BERLIN—To anyone familiar with the England national soccer team’s long and tortured history of humiliations and pratfalls, the squad that will play in Sunday’s European Championship final on Sunday has been completely unrecognizable. The close calls have gone their way. They have won penalty shootouts.
And the heartbreaking late goals have all been scored by guys with the Three Lions on their jersey, not against them. All of which has been as unfamiliar to England fans as tea without milk. But as the team sits 90 minutes from its first major trophy since 1966, the reason for its radical transformation has become clear.

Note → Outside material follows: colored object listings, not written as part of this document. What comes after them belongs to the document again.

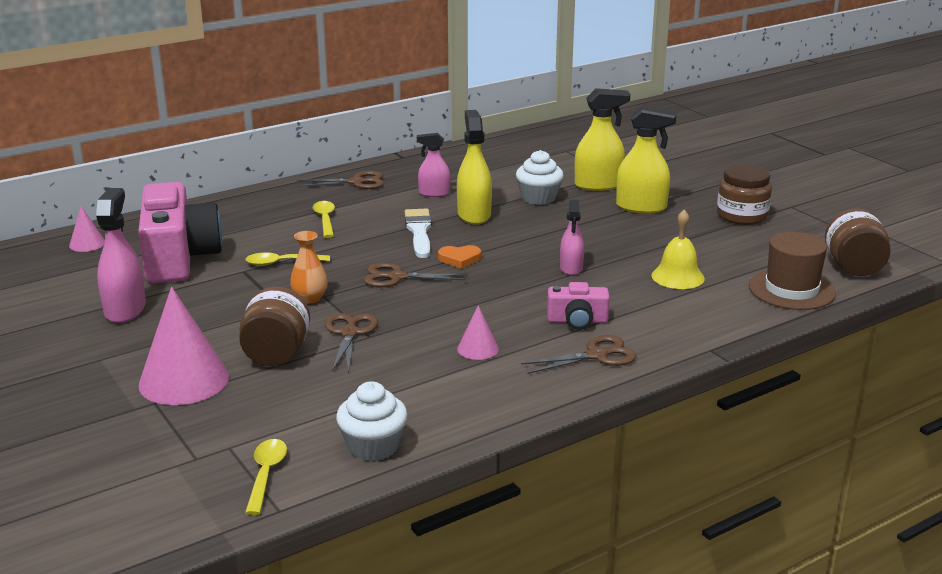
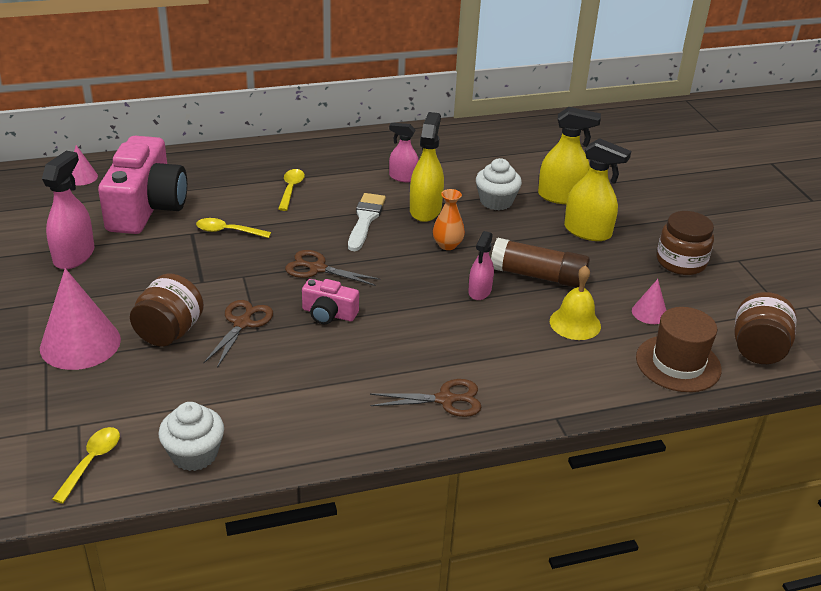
camera: 15 degrees right, 10 degrees up
(310, 298) = (230, 276): orange vase -> orange vase (447, 245)
(356, 182) = (341, 151): brown scissors -> none
(459, 259) = (384, 259): orange heart -> none
(478, 349) = (343, 366): pink cone -> pink cone (649, 313)
(577, 321) = (450, 355): pink camera -> pink camera (329, 314)
(618, 247) = (538, 276): none -> brown glue stick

Over the past decade, the England soccer team has undergone what amounts to a wholesale personality transplant. “We weren’t savvy, we weren’t tournament-wise," England manager Gareth Southgate said before Wednesday’s semifinal victory over the Netherlands. “This group are different." Nothing underlines those differences quite as starkly as England’s record under Southgate.
At the four major tournaments since he took the job, following England’s embarrassing defeat by Iceland at Euro 2016, the Three Lions have now reached two finals. In the nearly seven decades and 23 tournament appearances before his tenure, they had made just one. Yet the team’s run in Germany hasn’t produced universal acclaim back home.
Instead a tortured fan base that has learned to embrace valiant failure (see: Robert Falcon Scott reaching the South Pole in second place or the Three Lions losing penalty shootouts to Germany) has been unsure how to react to an England team that knows how to win ugly. Glorious defeats after brave efforts were familiar. Gritty success through a canny understanding of the task at hand is somehow jarring.